The VMware Systems Research Award celebrates early-career faculty within the first five years of a first tenure-track appointment. In this short window, Ronghui has already emerged as a notable figure in systems research with regular contributions to top systems conferences including 17 papers in recent OSDI, SOSP, PLDI, POPL, and IEEE S&P conferences (including best papers in SOSP and OSDI). His work systematically and thoroughly advances the state-of-the-art in distributed system verification, within academia and industry. “Ronghui’s work represents an important data point in the evolution of formal verification technique,” says VMware Fellow Pratap Subrahmanyam; “Making otherwise esoteric technologies accessible in practical settings is one reason we value Ronghui’s research.” Adds VMware Fellow Christos Karamanolis, “Ronghui’s depth, breadth, and focus on the advancement of formal methods – including both core platforms and emerging areas such as Quantum Computing – is remarkable and representative of the kind of systems research focus we value in making this award.”

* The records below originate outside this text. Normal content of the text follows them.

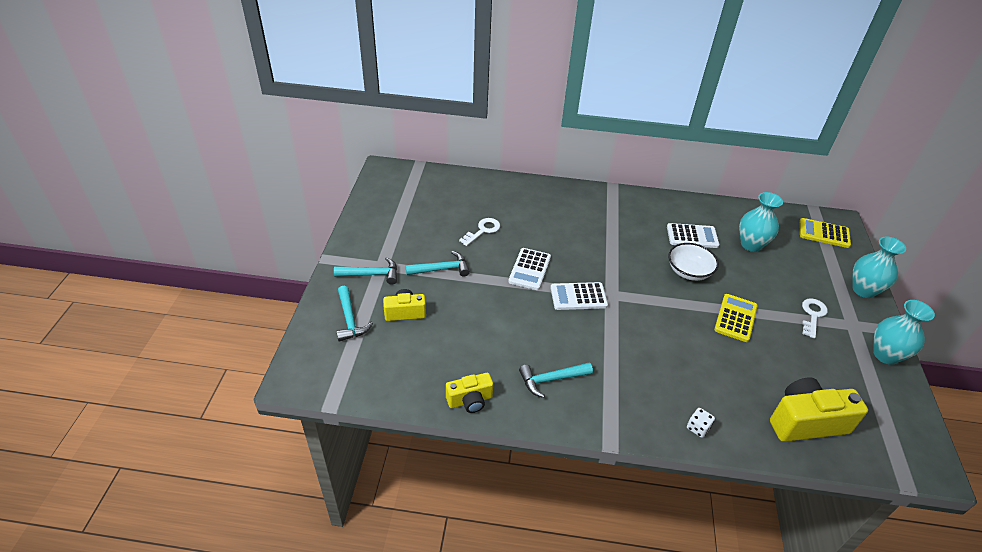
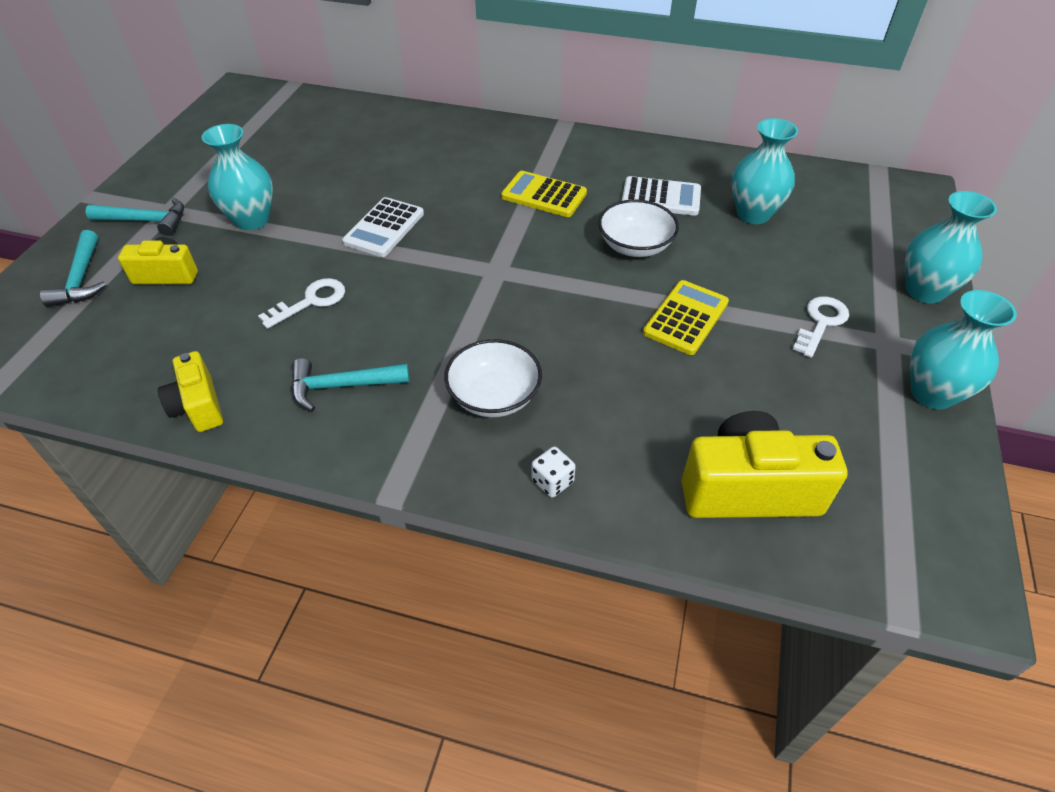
camera: 10 degrees right, 5 degrees up
(441, 269) = (252, 220): turquoise hammer -> turquoise vase
(470, 400) = (199, 406): yellow camera -> yellow camera turned 75 degrees clockwise
(482, 231) = (339, 173): white key -> white key (310, 301)
(578, 296) = (442, 270): white calculator -> none
(644, 378) = (494, 396): none -> white bowl
(824, 233) = (883, 205): yellow calculator -> yellow calculator (544, 195)

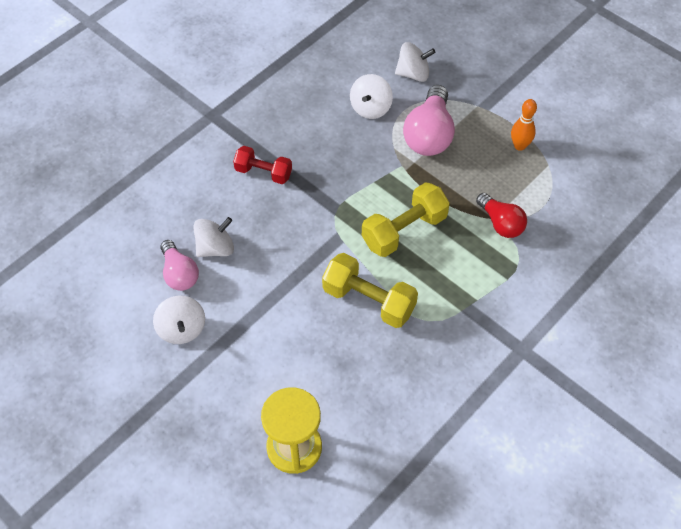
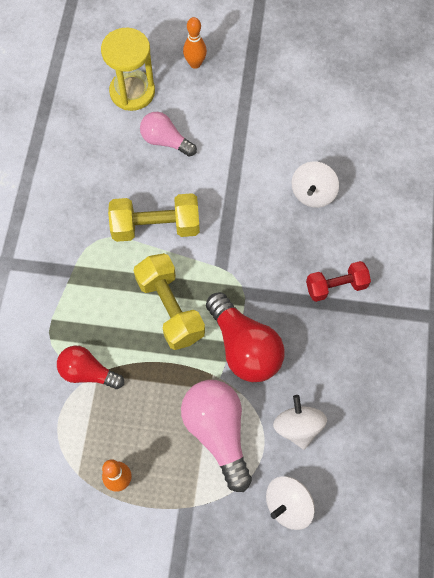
camera: 145 degrees right, 10 degrees up
(179, 274) = (320, 156): pink light bulb -> pink light bulb (165, 141)
(182, 329) = (279, 119): white spinning top -> none
(208, 438) = (195, 64): none -> orange bowling pin
(368, 173) = (244, 347): none -> red light bulb
(404, 231) = (170, 309): yellow dumbbell -> yellow dumbbell turned 45 degrees counterclockwise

This year, the selection committee was chaired by Georgia Tech Dean Charles Isbell and included Professor Anastasia Ailamaki of EPFL (known in English as Swiss Federal Institute of Technology, Lausanne), University of Washington Professor Tom Anderson, UCB Professor Sylvia Ratnasamy, VMware’s Christos Karamanolis, Pratap Subrahmanyam, and Chris Ramming. We see the award as a way to support and give back to the academic research community, which plays a crucial role in exploring new technology.